Additionally, he personally spoke of long years of involvement, deep involvement, of serious financial involvement in drug distribution. And it is the Court's hope that the sentence would appropriately indicate the seriousness with which the matter is considered.
The court did find that Thompson was not proven to be a cocaine trafficker as alleged by the government, and this finding was attached to the presentence report after the sentencing. The Thompson fine is large but it is within the range provided by the statutes he violated. We do not find any error in the Thompson fine nor in the Roberts fine. There is nothing in the record to support Roberts' claim that the court increased his fine because, acting on the advice of counsel, he refused to furnish financial information for use in the preparation of his presentence report.
Roberts claims that at the sentencing hearing he was denied his constitutional right of confrontation because the court in making findings that increased his offense level by four relied upon the uncorroborated hearsay statements of a DEA informer and two state court informations charging conspiracy to distribute marijuana, which informations have now been dismissed. The worksheets used to establish the sentencing guidelines showed a Basic Offense Level (BOL) of 28. This presentence report recommended that the BOL be increased by four because of "the amounts of money and drugs involved, the interstate involvement of the participants, and the reputation of widespread drug dealing activities of Thompson and Roberts." This report also recommended that the level be reduced by two because of Roberts' acceptance of responsibility.

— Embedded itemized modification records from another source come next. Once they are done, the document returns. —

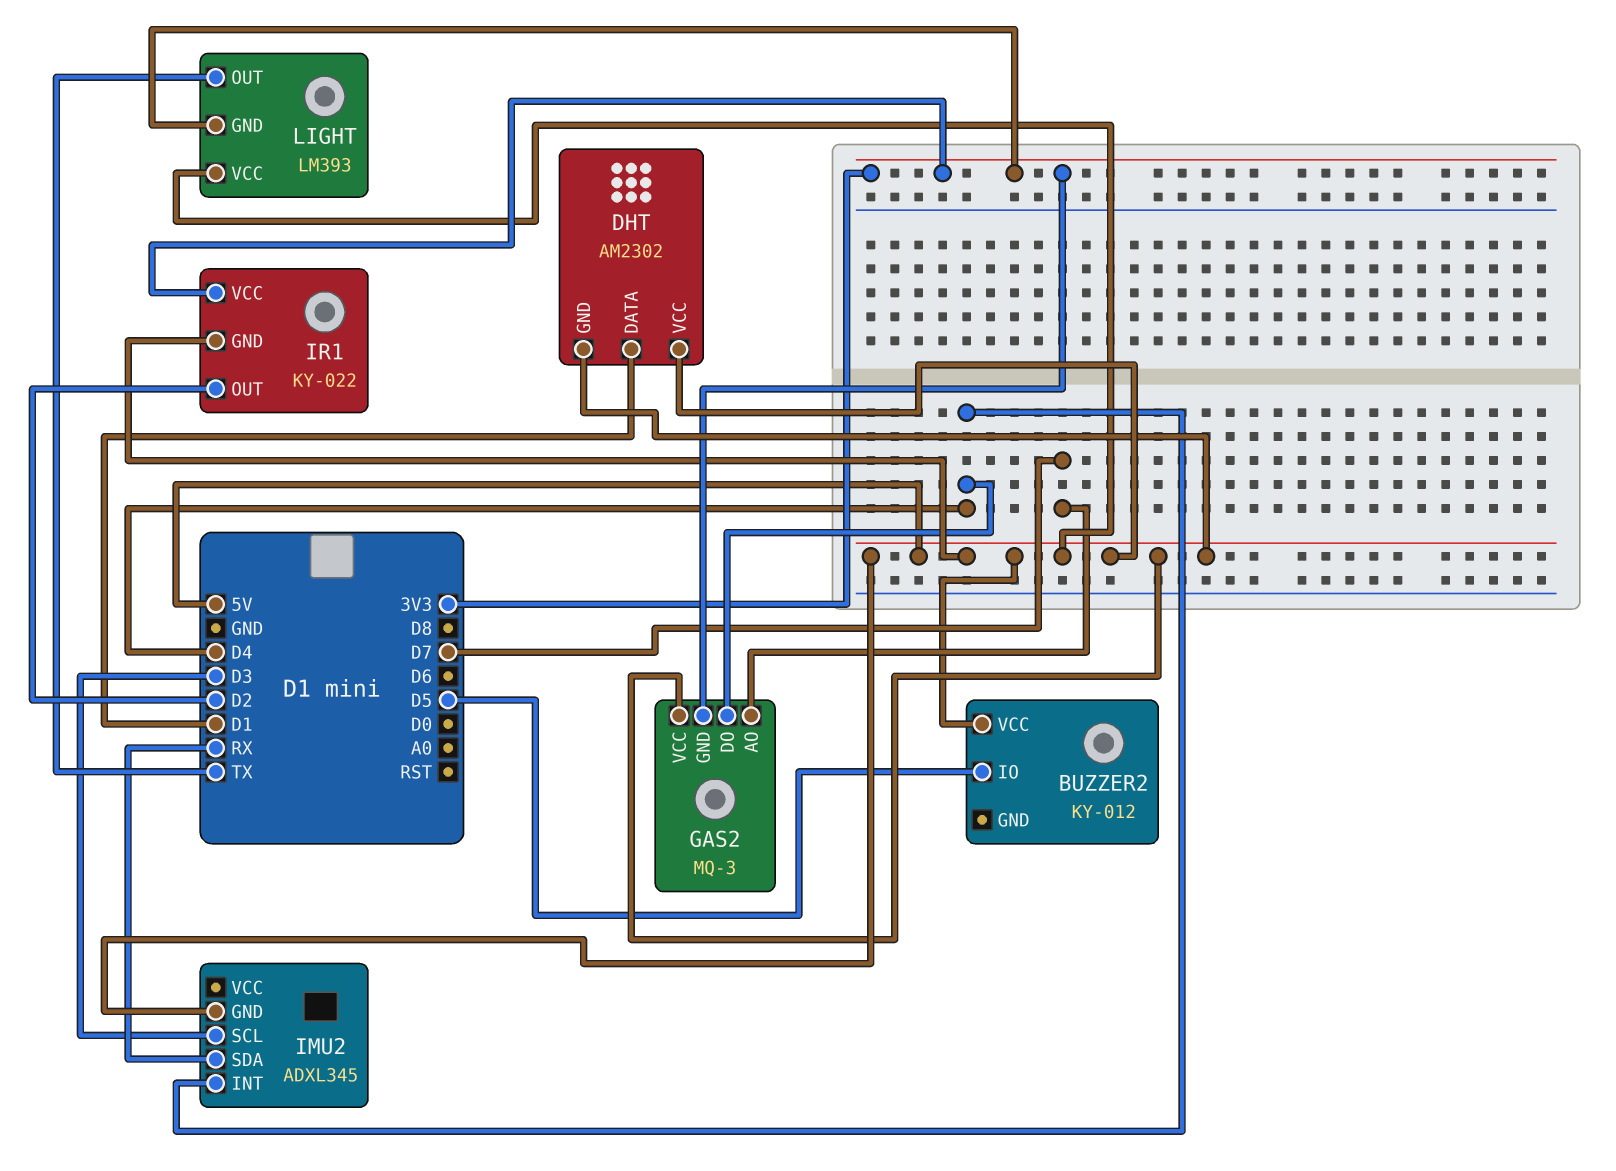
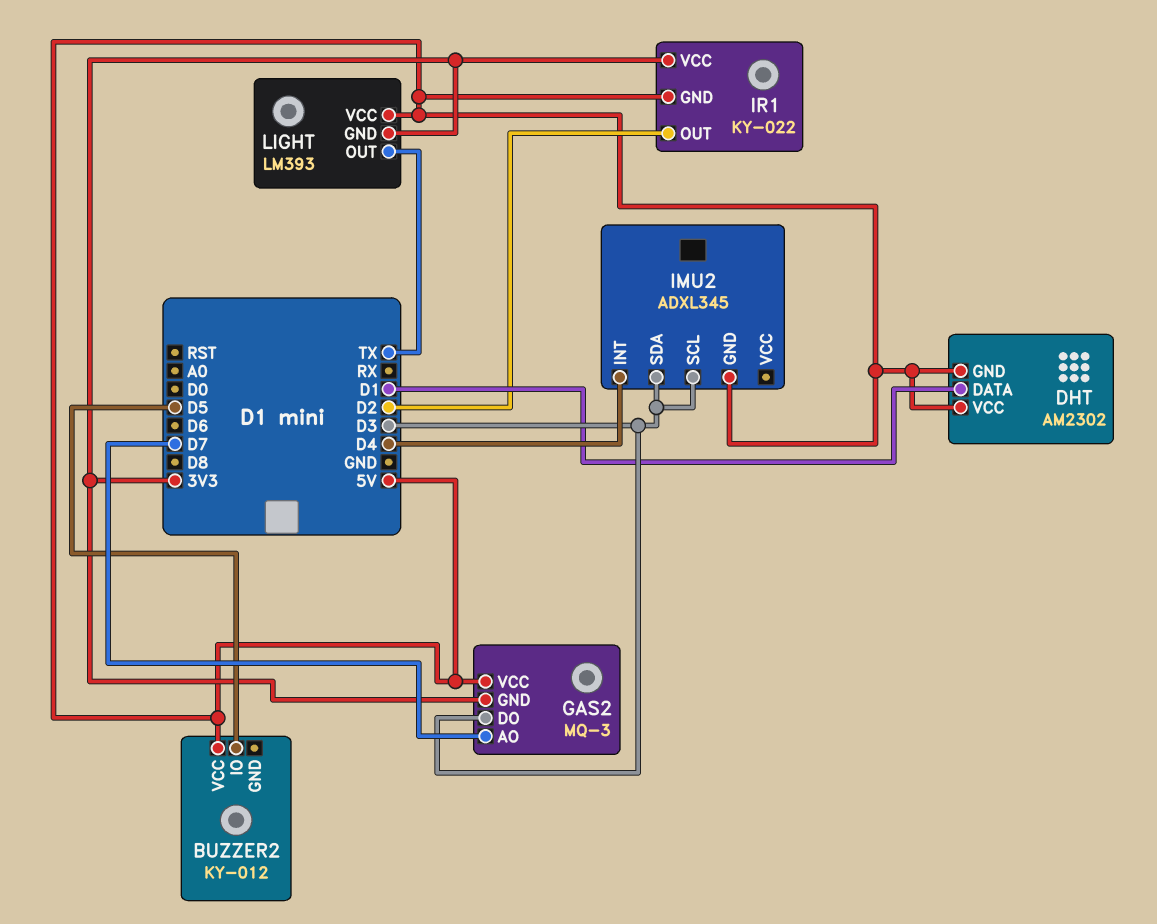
GAS2 pin DO: D4 -> D3
IMU2 pin SDA: RX -> D3

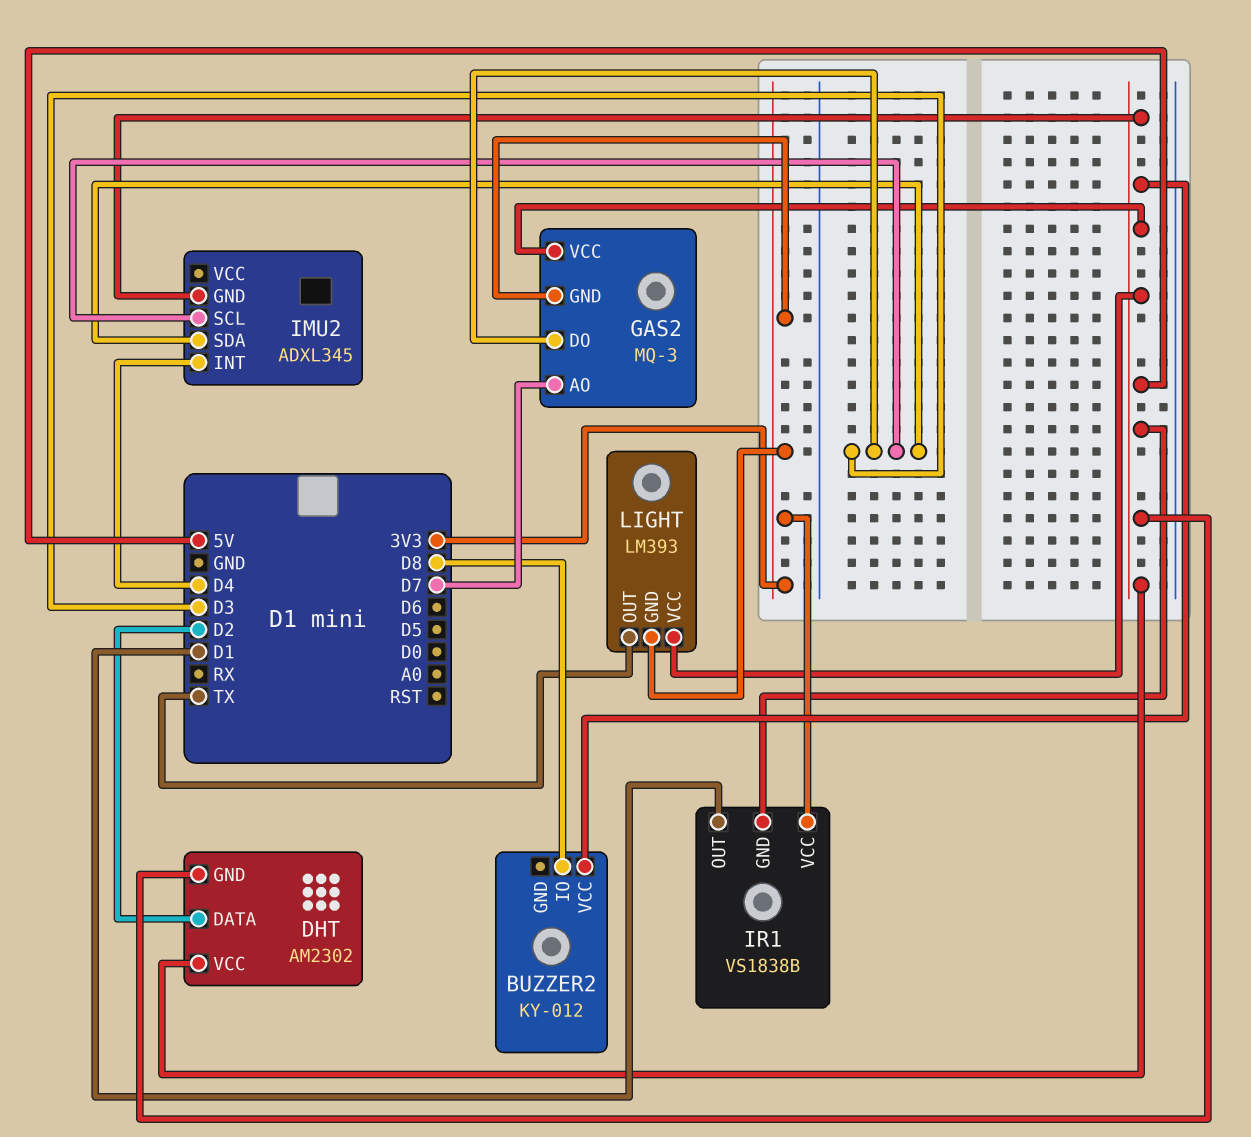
BUZZER2 pin IO: D5 -> D8
DHT pin DATA: D1 -> D2
IR1: KY-022 -> VS1838B
IR1 pin OUT: D2 -> D1

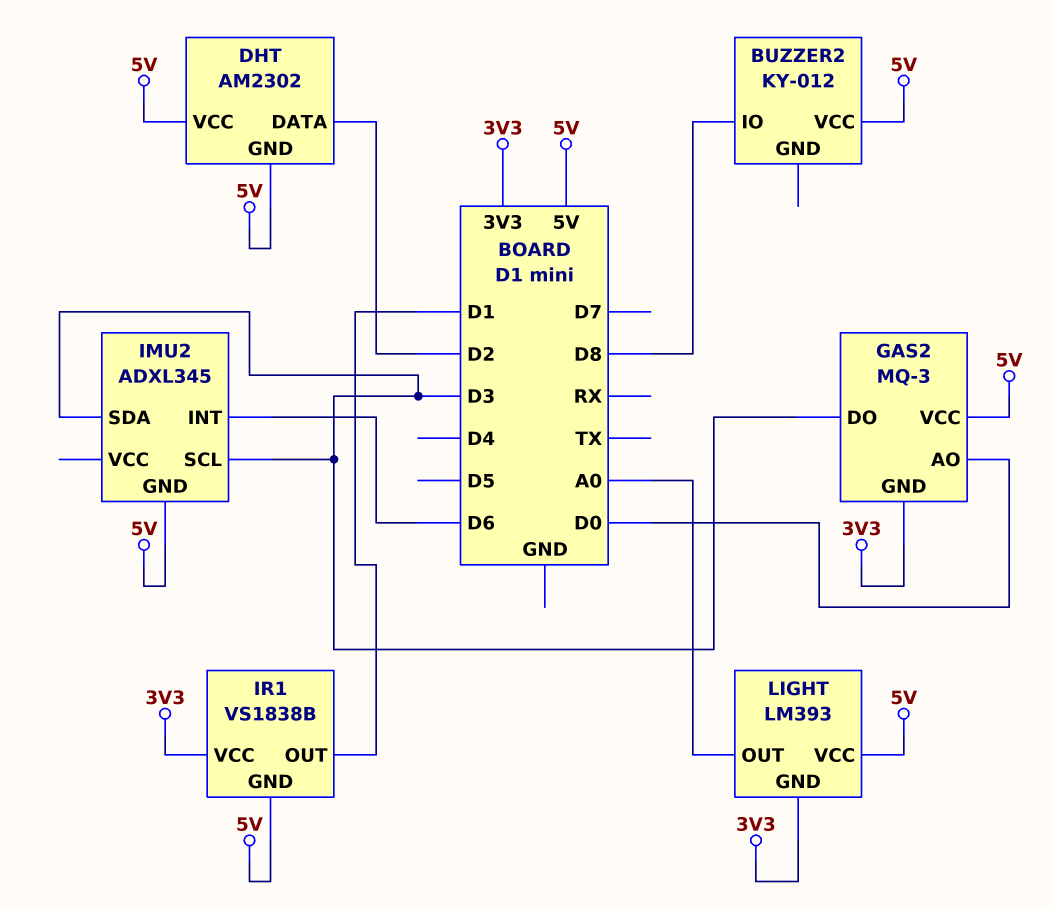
GAS2 pin AO: D7 -> D0
IMU2 pin INT: D4 -> D6
LIGHT pin OUT: TX -> A0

This resulted in an Offense Level Total of 30 (28 + 4 — 2) and a guideline range from the sentence table of 97 to 121 months. His sentence of 121 months is within the guidelines.
The presentence report and the worksheets are all based upon the appellants having possession of at least 966 pounds of marijuana. The BOL for each count on which Roberts was convicted is based upon the amount of marijuana involved. He was convicted of conspiracy to possess marijuana with intent to distribute, possession of marijuana with intent to distribute, and travel in interstate commerce to carry on an illegal activity. To have a BOL of 28 on these counts, the amount of marijuana must exceed 400 kilograms. If the amount is between 100 and 399 kilograms the BOL is 26. The BOL may be increased under Section 3B1.1(a) "If the defendant was an organizer or leader of a criminal activity that involved five or more participants or was otherwise extensive, increase by 4 levels." There was no evidence that this activity involved five or more participants, but the level was increased by 4 because of the amount of money and drugs involved, the interstate transportation and the reputation of Thompson and Roberts for widespread drug dealings.
In Section II we found the evidence was sufficient to establish beyond a reasonable doubt that defendants had constructive possession of more than 100 kilograms of marijuana. This was based upon the selection and separation of five bales by Roberts. Of these five bales, two had been weighed and placed in the defendant's pickup truck, one was on the scale, and two were waiting to be weighed. The total weight of the five bales was 312 pounds. This is more than 100 kilograms, and possession with intent to distribute between 100 — 399 kilograms of marijuana carries a BOL of 26 and not 28. Section 2D1.1(a)(3) Drug Quantity Table.
The government contends that Roberts had constructive possession of everything on the truck (2,000 pounds), and to gain actual possession, he had only to select and set aside the chosen bales. Alternatively, it argues that there was constructive possession of at least 966 pounds, plus the next largest bale, since this was the amount of marijuana that had been agreed upon in exchange for the $350,000 that Roberts had in his possession. If possession of either of the larger amounts was proved, it would exceed 400 kilograms and establish a BOL of 28 (400-699 kilograms).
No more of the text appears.